© 2015 ellathompson

5. SPLIT SCREENS & TRIPTYCHS (W.I.P.)

Something that I’ve always been interested in is the split screen technique. Danny Boyle’s 127 Hours (2010) deepened this fascination tenfold.

There’s something about the split screen technique that is just so engrossing. There’s greater rhythm because you have movement of various sorts operating within two (or more) frames. There’s risk associated because of the viewer’s increased autonomy. What will the viewer choose to watch at what moment? When will dealing with the increased rhythm/pace and involvement and decision-making become too exhausting for the viewer? What’s the viewer’s limit?

 

Split screens / triptychs are used exquisitely in 127 Hours. They helped turn what would have probably been a slow-moving film – one character stuck in one location for 99% of the movie – into a riveting, dynamic, sensational viewing experience.

… all the ideas are designed to prevent the film from ever becoming inert. He’s very still but the film is constantly moving.

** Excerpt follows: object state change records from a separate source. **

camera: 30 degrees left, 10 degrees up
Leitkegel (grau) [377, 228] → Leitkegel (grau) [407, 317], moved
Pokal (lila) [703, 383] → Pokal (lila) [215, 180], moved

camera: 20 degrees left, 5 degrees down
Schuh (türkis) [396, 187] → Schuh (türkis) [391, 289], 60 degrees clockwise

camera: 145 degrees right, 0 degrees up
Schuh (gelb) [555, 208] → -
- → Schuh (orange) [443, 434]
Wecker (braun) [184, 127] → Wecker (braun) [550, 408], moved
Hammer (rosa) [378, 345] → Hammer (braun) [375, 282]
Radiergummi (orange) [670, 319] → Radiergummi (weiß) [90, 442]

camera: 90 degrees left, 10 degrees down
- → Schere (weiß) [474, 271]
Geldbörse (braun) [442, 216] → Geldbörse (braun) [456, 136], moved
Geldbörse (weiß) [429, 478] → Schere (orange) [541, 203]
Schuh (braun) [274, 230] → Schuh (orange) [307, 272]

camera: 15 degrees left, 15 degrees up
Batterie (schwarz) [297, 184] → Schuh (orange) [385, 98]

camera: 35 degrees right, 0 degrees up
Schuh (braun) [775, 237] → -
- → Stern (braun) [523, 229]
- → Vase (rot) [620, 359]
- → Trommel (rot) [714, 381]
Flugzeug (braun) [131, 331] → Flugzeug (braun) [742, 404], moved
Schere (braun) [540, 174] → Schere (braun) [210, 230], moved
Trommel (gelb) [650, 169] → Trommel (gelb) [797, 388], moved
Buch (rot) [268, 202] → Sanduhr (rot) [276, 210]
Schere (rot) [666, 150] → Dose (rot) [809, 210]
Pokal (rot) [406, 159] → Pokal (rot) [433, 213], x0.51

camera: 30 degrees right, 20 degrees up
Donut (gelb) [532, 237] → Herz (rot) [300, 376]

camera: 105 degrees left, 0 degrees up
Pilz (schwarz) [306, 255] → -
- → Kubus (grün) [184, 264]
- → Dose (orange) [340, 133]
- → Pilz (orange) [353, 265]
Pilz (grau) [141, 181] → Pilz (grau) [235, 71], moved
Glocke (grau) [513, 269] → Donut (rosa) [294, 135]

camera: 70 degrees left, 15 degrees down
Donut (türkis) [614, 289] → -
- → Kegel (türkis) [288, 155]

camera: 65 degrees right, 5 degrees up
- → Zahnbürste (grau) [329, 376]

Personally, the most powerful viewing experience I’ve ever had was when I first watched this film.

And I have so much respect for the editors involved. They weren’t just concerned with pacing shot after shot – they had to meticulously refine the comparative rhythm/pace among screen fragments.

 

Split screens and triptychs of simultaneous action – sometimes requiring multi-camera setups – are particularly fascinating to me. These are also prevalent in 127 Hours, but I’m not sure if each shot was filmed individually or if they were filmed using multi-cam setups. There are even a couple of moments in the film where it looks like edited versions of the same shot have been planted adjacently – an enlarged (CU) version of a shot paired with its original shot size in a split screen.

There are two particular split-screen/triptych segments that stand out for me in 127 Hours. There’s the opening sequence with shots of crowds and more crowds and more crowds and movement and colours and patterns, all of which becomes gradually interrupted by various screen fragments of Aron packing for his solo trip. This sequence underscores movement – everything is in motion; everything is rhythmic and kinetic and dynamic. There are patterns of crowds which intensify this movement. (Why have one person perform a movement when you can get a whole crowd to do it at the same time? The effect is a hundred times greater.) It’s all a spectacle of energy. This sequence builds a momentum that persists throughout the rest of the film.

Then there’s the sequence near the end where Aron is mentally and physically and emotionally at his endpoint – facial and bodily expression / movement is again accentuated (particularly since any such movement is a big deal, as it takes so much effort on behalf of Aron’s deteriorated mind and body), and we spiral through his hallucinations and thoughts and memories. This split-screen sequence is intimate. We’re shown alternating angles of ECUs. We’re shown simultaneous action. We’re shown memory/hallucination/thought next to the body doing this thinking. We’re handed everything in too-close and too-fast fragments and the result is a consuming, visceral, affective whole.

0:00:00 – 0:03:00 (opening split screen sequence)

1:06:55 – 01:11:30 (split screen sequence near end)

 

Split screens / triptychs are very montage-like. Boyle’s use of them in 127 Hours is extremely similar to Darren Aronofsky and Matthew Libatique’s signature quick-cut ECU montage. Both 127 Hours and Requiem for a Dream (2000) also use extreme close ups to reveal more about the body than we’d normally be able to see – knife going into arm, pupil dilating etc. Split screen is also used brilliantly in the opening sequence of Requiem for a Dream – the simultaneous action of Harry trying to take the television and Sara protesting inside her locked cupboard. I think a multi-cam setup might possibly have been used for some of the shots of Harry alongside Sara’s POV shot through the keyhole, because the action is remarkably synchronised.

The film actually experiments with split screen and simultaneous action later on when Harry and Marion are lying next to each other; actions often occur on one side of the screen and then recur on the other side – movements are repeated because the shots are out of sync.